Yeung Chi Ka

Personal information
- Nickname: Calugi
- Born: 19 August 1994 (age 31)

Fencing career
- Sport: Fencing
- Country: Hong Kong
- Weapon: Foil
- Hand: Right-handed
- Head coach: Gregory Koenig
- FIE ranking: current ranking

Medal record
Men's foil
Representing Hong Kong
World Championships
| Bronze medal – third place | 2023 Milan | Team |
Asian Games
| Silver medal – second place | 2018 Jakarta | Team |
| Bronze medal – third place | 2014 Incheon | Team |
| Bronze medal – third place | 2022 Hangzhou | Team |

= Yeung Chi Ka (fencer) =

Hong Kong foil fencer (born 1994)

Yeung Chi Ka (born 19 August 1994) is a right-handed Hong Kong foil fencer.
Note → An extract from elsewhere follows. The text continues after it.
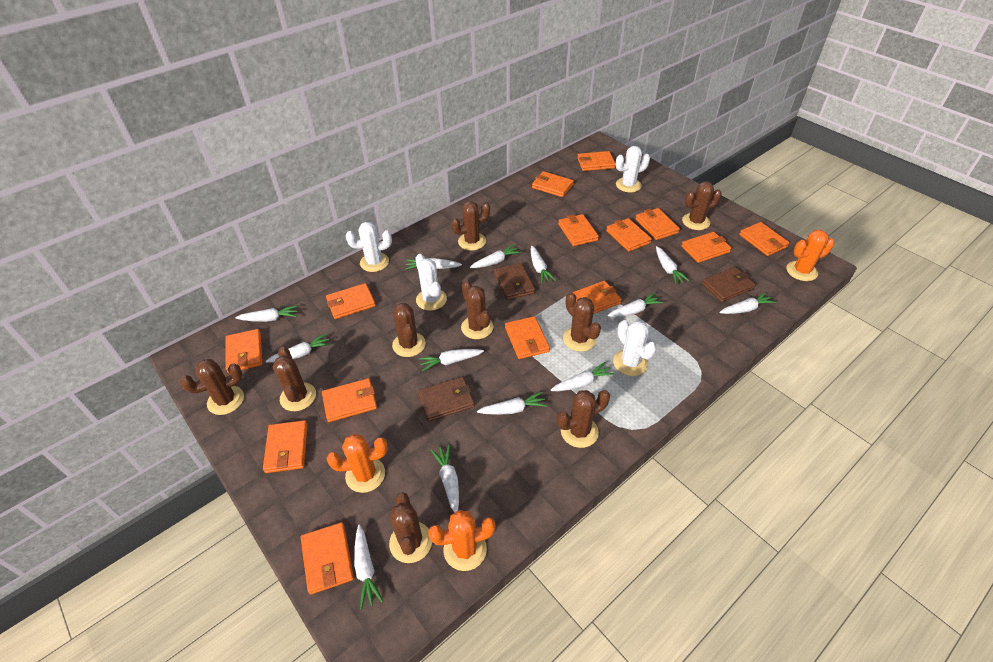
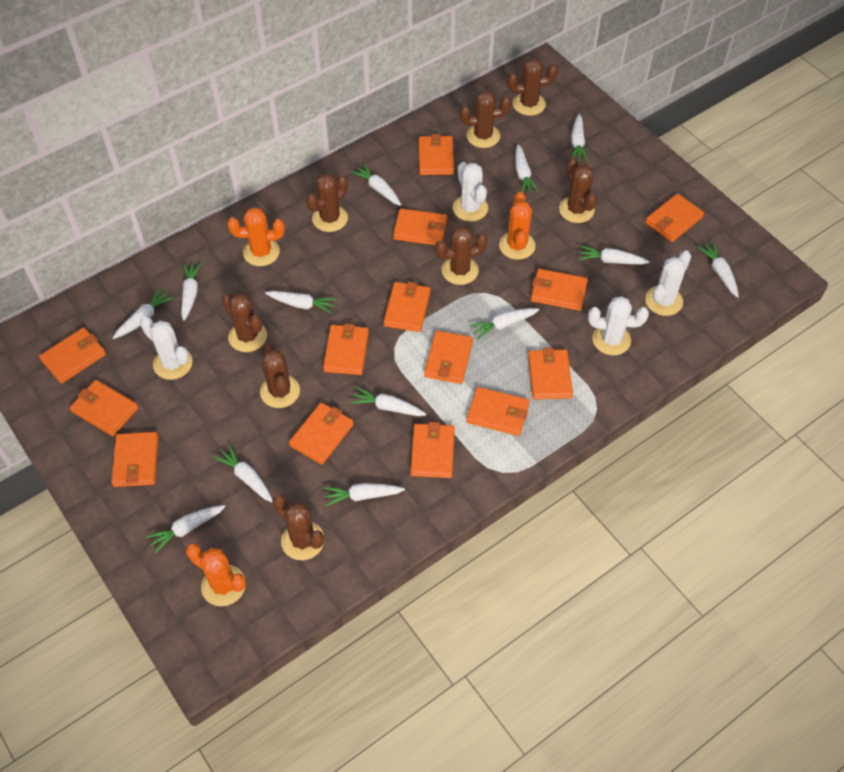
brown cactus: 9 -> 8
brown wallet: 3 -> 0

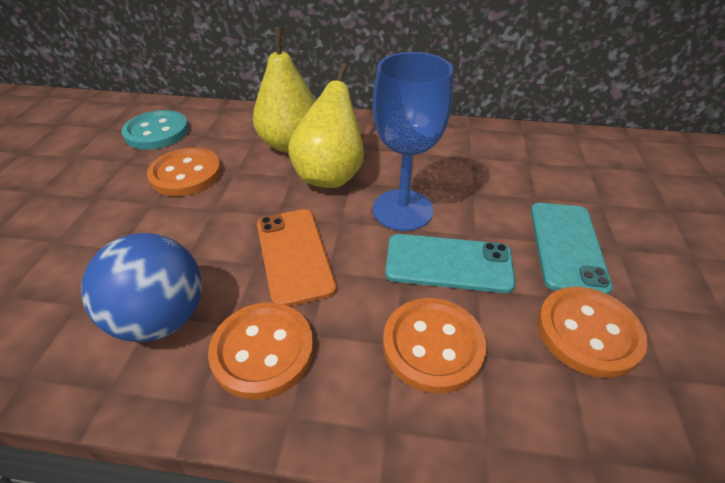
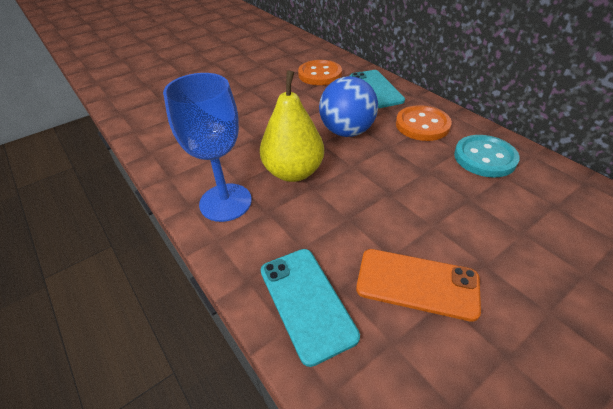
orange button: 4 -> 2
yellow pear: 2 -> 1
He fences at the Hong Kong Sports Institute in Hong Kong, China. He is coached by Gregory Koenig of France.

==Notable results==
- 6th out of 51 in Men's Foil at the Asian Championships in 2014
- 6th out of 57 in Senior Men's Foil at the Championnats asiatiques in 2014
- 5th out of 47 in Junior Men's Foil at the Championnats asiatiques in 2014.
- 3rd out of 14 in Team Men's Foil at the Asian Championships in 2019
- 5th out of 25 in Team Men's Foil at the Fencing World Championships in 2019
- 7th out of 22 in Team Men's Foil at the Fencing World Cup in 2022
- 6th out of 23 in Team Men's Foil at the Fencing World Cup in 2022
- 6th out of 26 in Team Men's Foil at the Fencing World Cup in 2023.